On Sunday morning the hard drive in my new 12″ Powerbook G4 decided to take a permanent vacation. I spent the entire day coaxing data off it, resulting in getting everything crucial except for my massive 1 GB Entourage email database. Luckily, I have a Retrospect backup of my hard drive that was run on August 20, however when I extract the Entourage db it has all of my mail up to July 27, which was the first date I ran the backup process. Somehow my Retrospect backup process missed the Main Identity folder containing my email databases. Bah.
Anyway, I was fortunate enough to procrastinate on selling my old ComboDrive Powerbook G4 which I replaced with an identical SuperDrive PBG4 (the one that is now at an Apple Repair Center getting a brand new hard drive), so I’m now using my old ComboDrive PBG4 in the interim. The short of it is that I’m now missing about 6 weeks of email archives that I’m not sure if I’ll ever get back – everything since July 27, 2003.

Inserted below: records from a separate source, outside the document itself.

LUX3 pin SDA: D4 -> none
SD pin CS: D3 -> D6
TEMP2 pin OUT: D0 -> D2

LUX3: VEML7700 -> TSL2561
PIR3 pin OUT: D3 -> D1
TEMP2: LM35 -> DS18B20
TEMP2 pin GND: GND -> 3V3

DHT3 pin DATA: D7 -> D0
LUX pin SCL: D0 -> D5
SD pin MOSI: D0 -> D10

Interestingly enough, the Powerbook with the bad hard drive now only boots into the Darwin console, but still have full Interent access. Since I had no easy way of getting my data off this drive I enabled FTP on my old Powerbook and started FTPing gzip’ed folders over my WiFi LAN. It worked surprisingly well until I started getting FTP errors when it hit bad blocks on the hard drive. Unfortunately, this only happened when I tried to FTP my 1 GB of archived email. Bah.
I also learned that Mac OS X’s default for Gzip is to replace the file you are compressing with the compressed version of it. This is bad because it leaves you with no backup. If you don’t know that this is the default, and you Gzip 1 GB of data without backing it up first you run the risk of writing the compressed version to a bad part of the hard drive, effectively making it impossible to retrieve via FTP and also impossible to Gunzip. Bah.

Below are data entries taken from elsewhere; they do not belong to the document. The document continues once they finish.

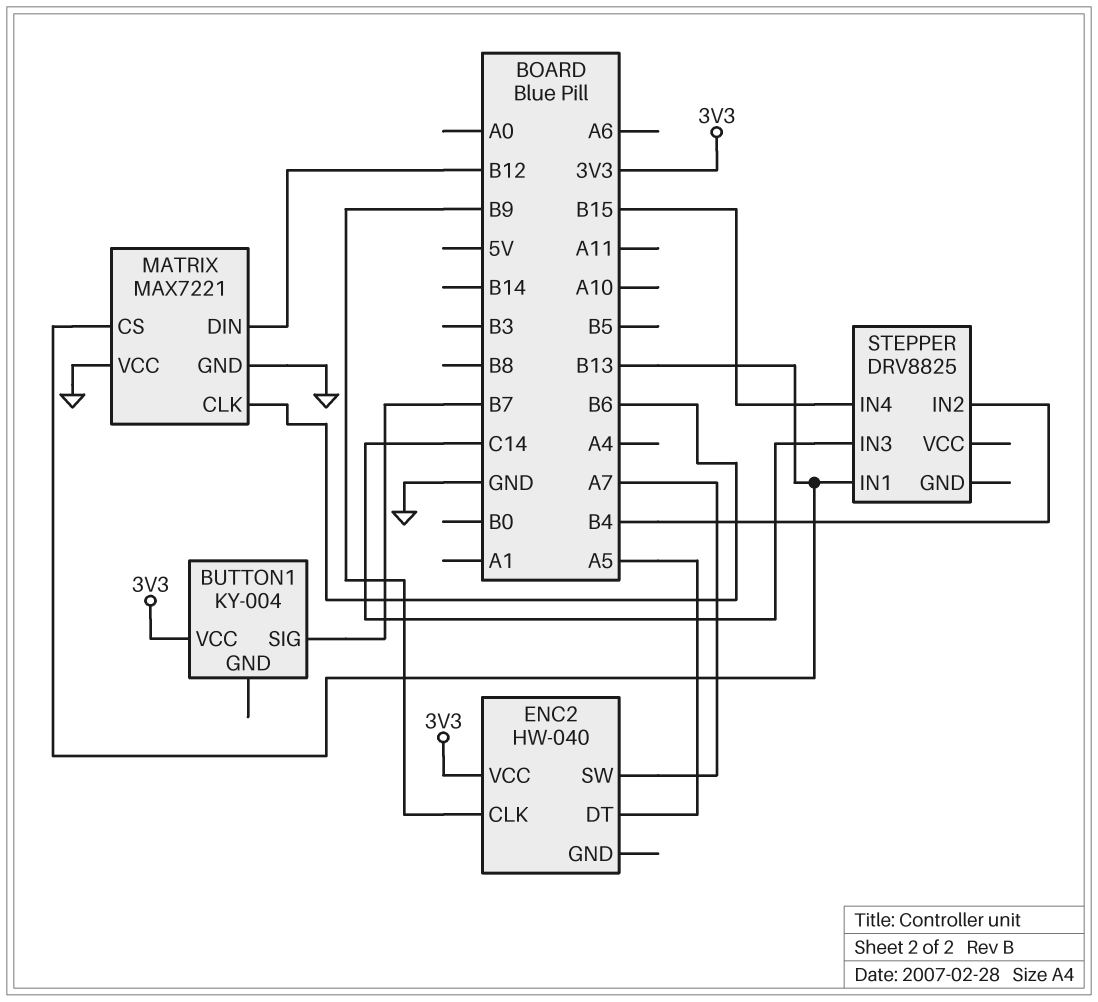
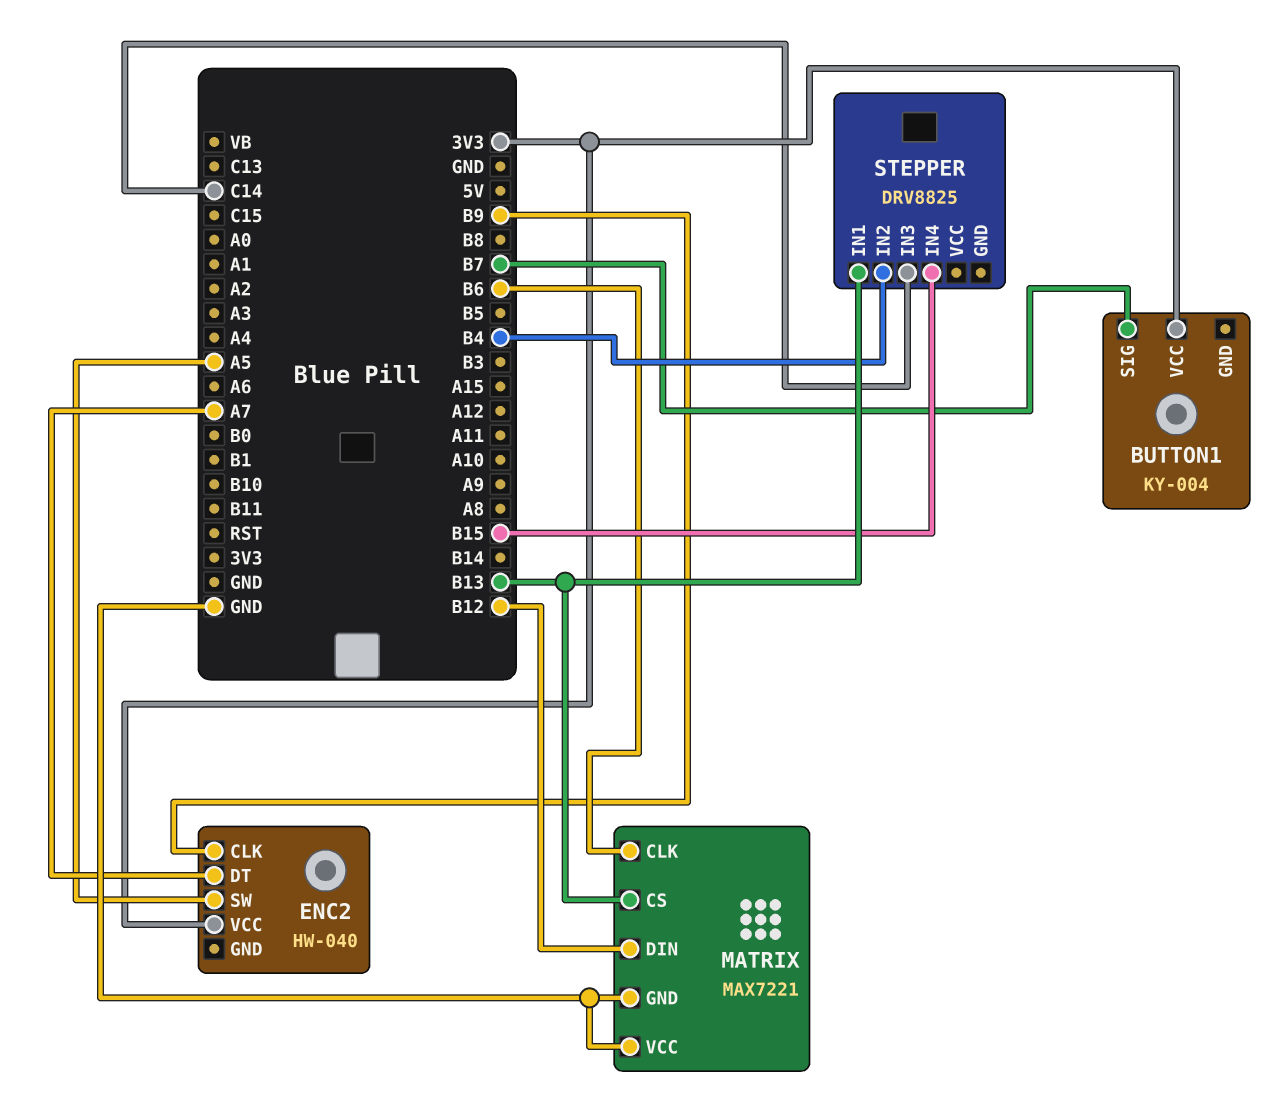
ENC2 pin DT: A5 -> A7
ENC2 pin SW: A7 -> A5

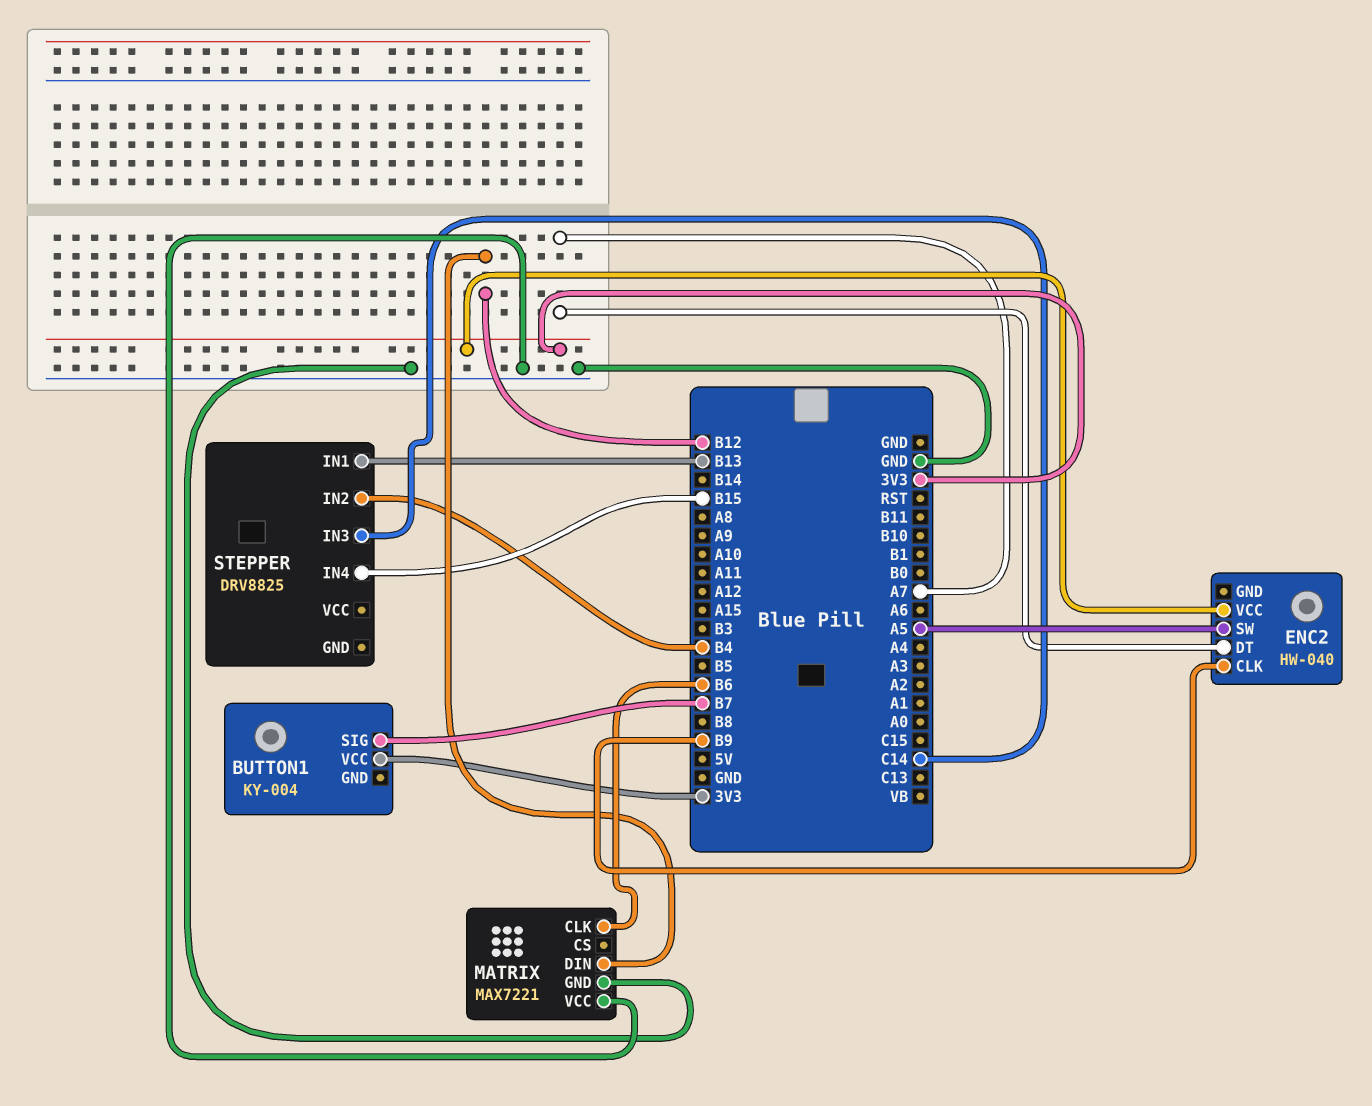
MATRIX pin CS: B13 -> none

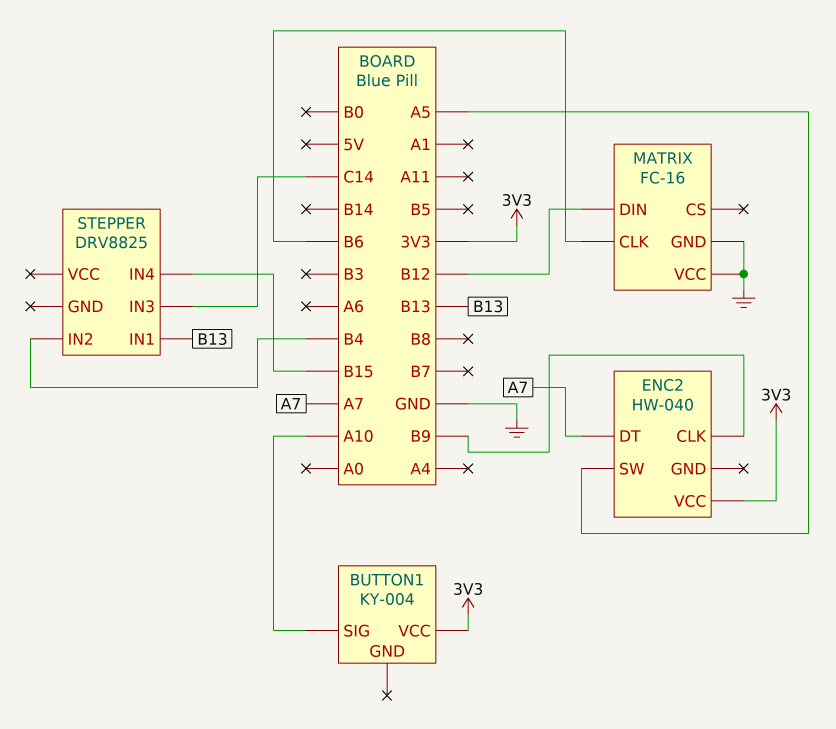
BUTTON1 pin SIG: B7 -> A10
MATRIX: MAX7221 -> FC-16

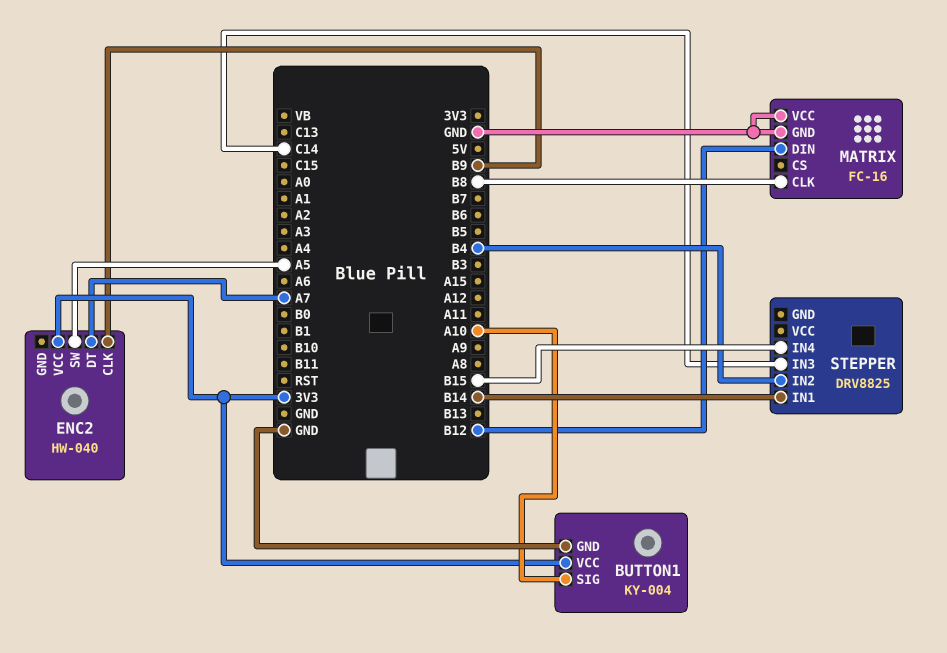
BUTTON1 pin GND: none -> GND
MATRIX pin CLK: B6 -> B8
STEPPER pin IN1: B13 -> B14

All of this I learned in a 12-hour marathon session yesterday of trying to save my data. It has reinforced my belief that backups are good and regular daily backups are even better. It has also convinced me to abandon Entourage for a better mail client that stores its mail in the more normal mbox format which I can then regularly synchronize to my server if I don’t migrate to IMAP.
The question is: Is Mailsmith a decent mail client? I’ve checked out GNUmail, which looks pretty good. And I’m hearing things about Eudora 6 that make me want to try that as well.
Update: It could be worse. At least I didn’t run over my PBG4 with an SUV.